How should this information be used? Given individual variations in heart failure etiologies, severity, patterns of delayed ventricular activation, location of regions of scar, and extent of mitral regurgitation, it seems unlikely that one pacing site will "fit all." At present, it is not possible to identify patients who will respond better to LV pacing alone compared with biventricular pacing or neither, and it is not clear how to identify the optimal pacing site. Biventricular pacing systems with separately programmable LV and RV stimulation outputs and timing delay will allow adjustments to be made during follow-up that will facilitate further studies and hopefully clarify some of these issues.24 Other factors will continue to warrant RV lead placement in many patients. Although no LV lead dislodgements were observed in the study by Blanc et al,23 the incidence has been reported at 5% to 10% in larger studies.11,25 Patients with poor LV function are at risk for sudden cardiac death from ventricular arrhythmias. Present implantable defibrillator systems require a RV lead for tachyarrhythmia sensing and high voltage therapies and have a long record of safety and reliability in this regard. Further data defining the safety and reliability of LV leads for tachyarrhythmia sensing and possibly defibrillation26 are essential before RV leads are abandoned in CRT pacing and CRT defibrillation systems.

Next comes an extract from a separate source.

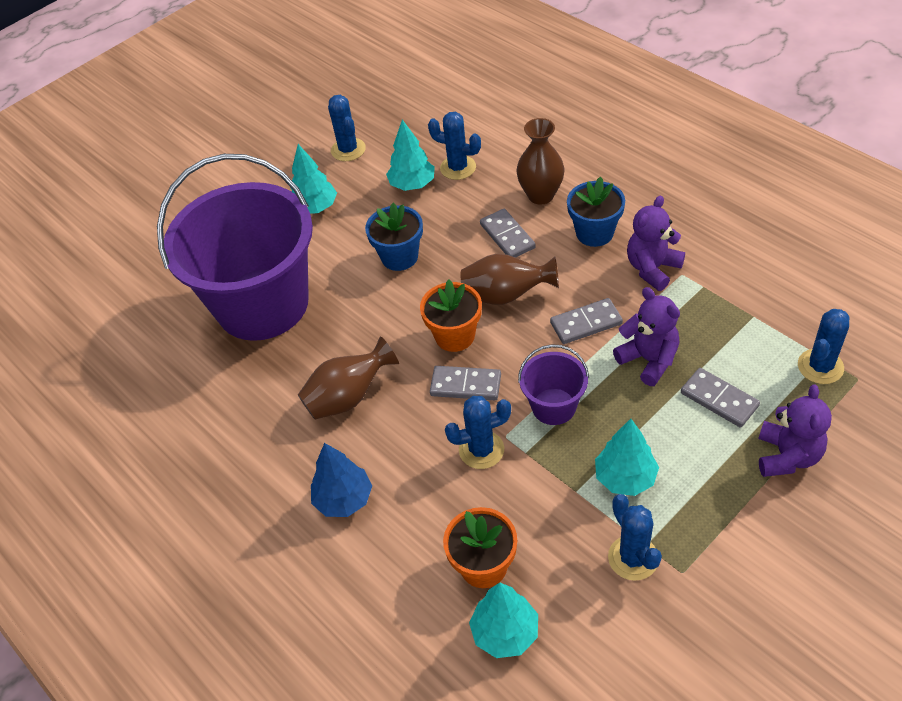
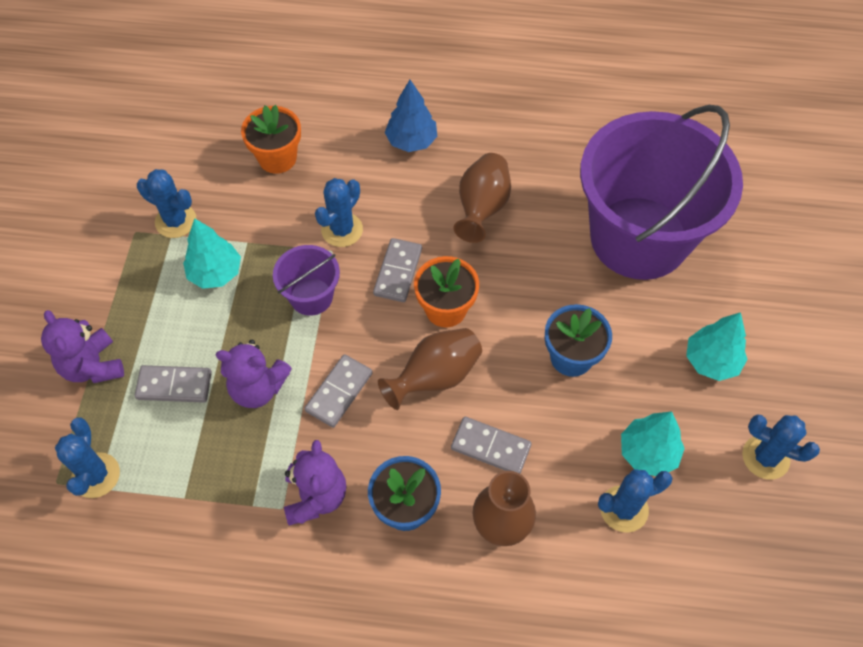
camera: 135 degrees right, 10 degrees up
(465, 385) = (398, 272): grey domino -> grey domino turned 45 degrees counterclockwise
(505, 632) = (234, 131): turquoise tree -> none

Better understanding of the link between activation sequence and mechanical function may also have important implications for the large number of patients who receive pacemakers for bradyarrhythmias. QRS duration is prolonged during RV apical pacing. Ventricular desynchronization imposed by RV pacing even when AV synchrony is preserved causes increased left atrial diameters and reduced LV fractional shortening27 and is associated with increased atrial fibrillation, heart failure, and death among patients with normal baseline QRSd.28,29 In a canine model, pacing at the LV septum or apex maintains ventricular pumping function at normal levels despite pacing-induced QRSd prolongation.30 It is likely that systems incorporating an RV lead will continue to predominate. If LV pacing systems can become as reliable as RV pacing systems, the paradigm could shift.